How Carbon Dating Works
The stable and most abundant form of carbon is carbon-12, which contains six protons and six neutrons, giving it a total of twelve subatomic particles. Carbon-12 atoms are ubiquitous in all living organisms. However, another, less abundant, form of carbon, carbon-14, also contains six protons. However, it has eight neutrons, instead of six, causing it to be radioactive when it is also present in biological organisms. Carbon-14 atoms produced when energetic cosmic rays collide with nitrogen-14 atoms which are present in the nitrogen gas that constitutes 78 percent of Earth’s atmosphere. Carbon-14 atoms then react with oxygen in the air to form carbon dioxide. During photosynthesis plants take up this carbon dioxide and incorporate it into their plant fibers, which are eventually eaten by animals and humans. Thus, all biological organisms contain small amounts of carbon-14.
After a biological organism dies, it stops taking up carbon dioxide, and the carbon-14 it already has is not replaced. Its carbon-14 continues to decay by giving off energy in the form of electrons that can be measured by radiation counters.

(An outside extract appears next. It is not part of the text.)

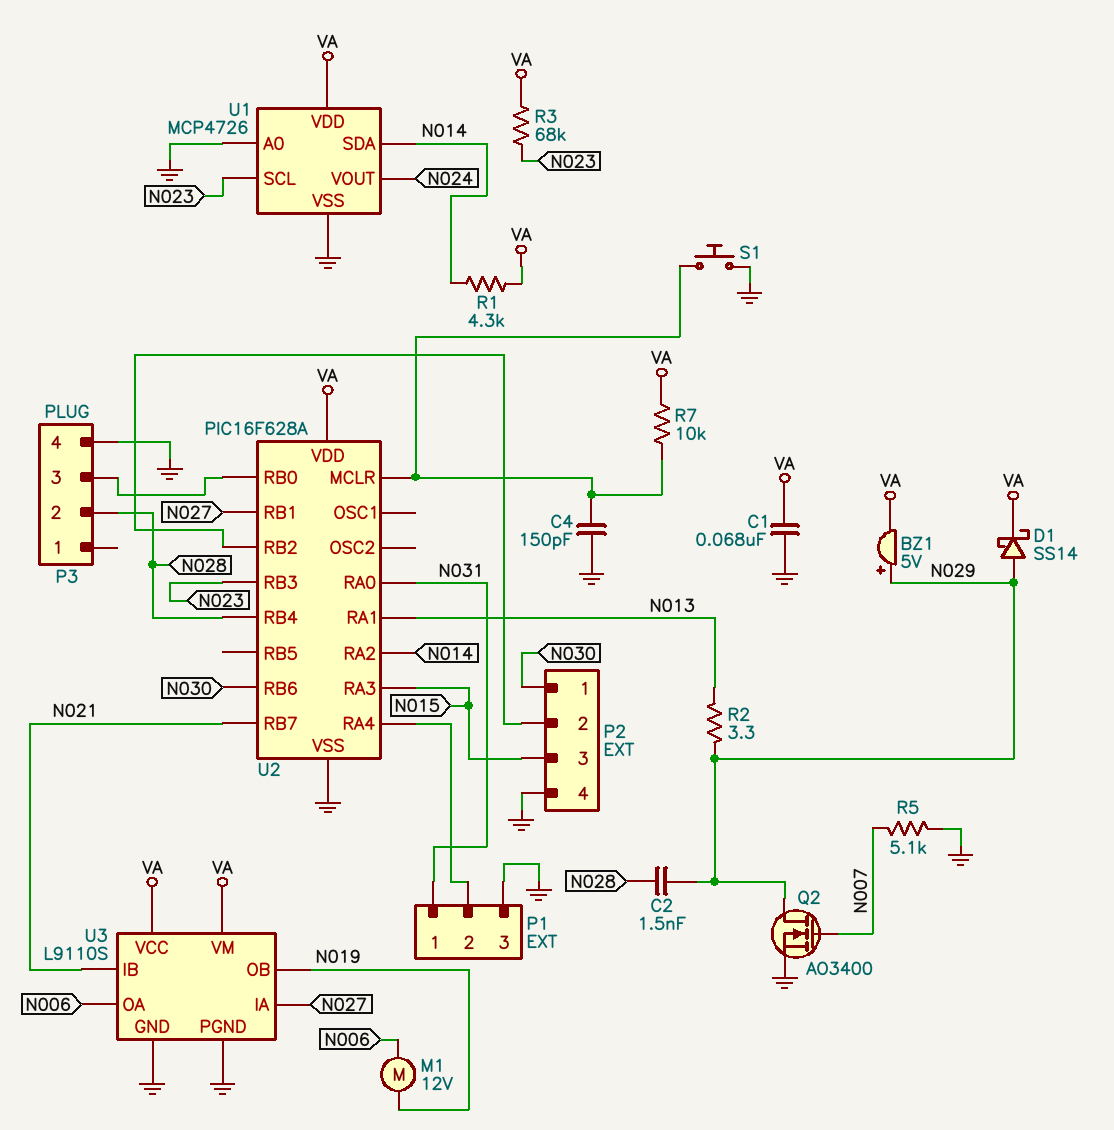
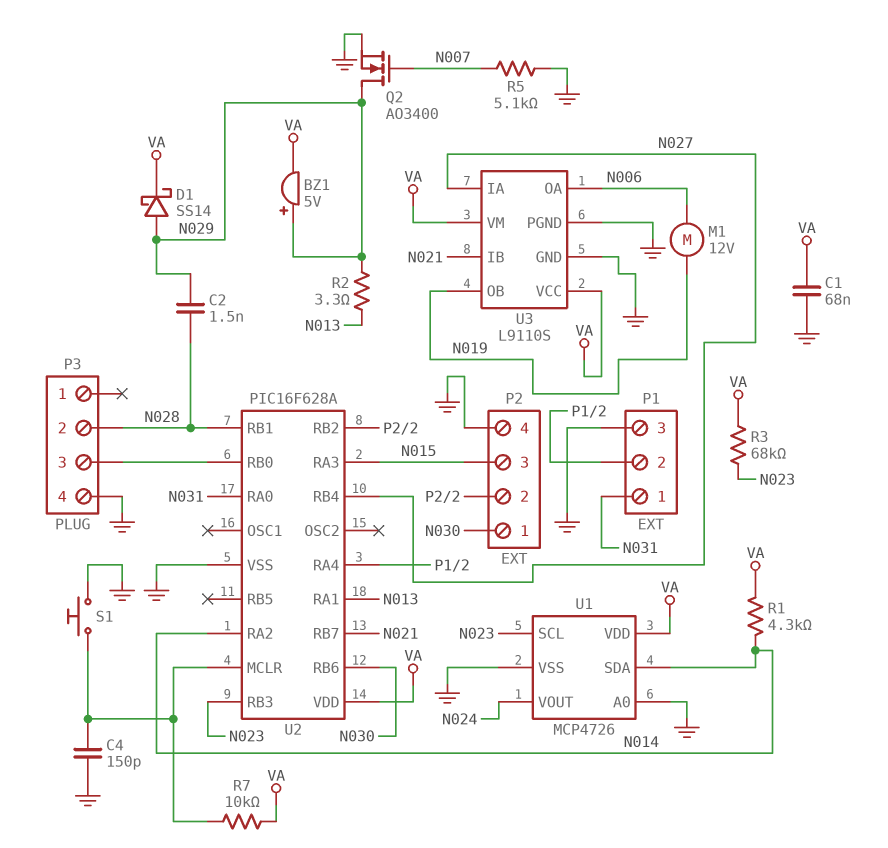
U2 pin RB1: N027 -> N028
U2 pin RB4: N028 -> N027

The counters thus measure the amount of carbon-14, which is usually expressed as a ratio against the amount of carbon-12. A ratio in a sample from an old biological artifact, such as a piece of word or a bone, can be compared to the ratio in a living organism to determine the age of the artifact that used to be alive
Half-life is the time required for half of the number of radioactive atoms in a given sample to decay. The half-life for carbon-14 has been determined to be 5,730 years. These means that half of the carbon-14 in a given sample decays every 5,730 years. Therefore, the age of an organism that died many years ago can be calculated by determining how much of its carbon-14 has been lost over time. For example, an object that has lost one-half its carbon-14 would be about 5,730 years old. One that has lost three-quarters of its carbon-14 would be about twice that old.
Impact
In 1960, Willard Libby won the Nobel Prize for his development of the carbon-14 dating technique. Since his time, his technique has been used to determine the age of a wide variety of materials, ranging from bones and antlers to charcoal, wood, and various marine and freshwater shells. However, the technique has received some criticism for being a less than perfect method. For example, the presence of nuclear reactors and open-air testing of nuclear bombs may influence any organisms that die after the 1940’s. In addition, Libby built the technique on an exchange reservoir hypothesis based on the assumption that the exchange of carbon-14 for carbon-12 would continue to be constant all over the world. There has been disagreement regarding the validity of this premise.
Bibliography
Deevey, Edward S. “Radiocarbon Dating.” Scientific American 186 (February, 1952): 24-28.
Hedges, Robert E., and John A. J. Gowlett. “Radiocarbon Dating by Accelerator Mass Spectrometry.” Scientific American 254 (January, 1986): 100-107.
Libby, Willard F. Radiocarbon Dating. 2d ed. Chicago: University of Chicago Press, 1965.
‗‗‗‗‗‗‗. “Radiocarbon Dating.” In The Frontiers of Knowledge. Garden City, N.Y.: Doubleday, 1975.
Maschner, Herbert D. G., and Christopher Chippindale, eds. Handbook of Archaeological Methods. 2 vols. Lanham, Md.: AltaMira Press, 2005.
Taylor, Royal E. Radiocarbon Dating: An Archaeological Perspective. New York: Academic Press, 1987.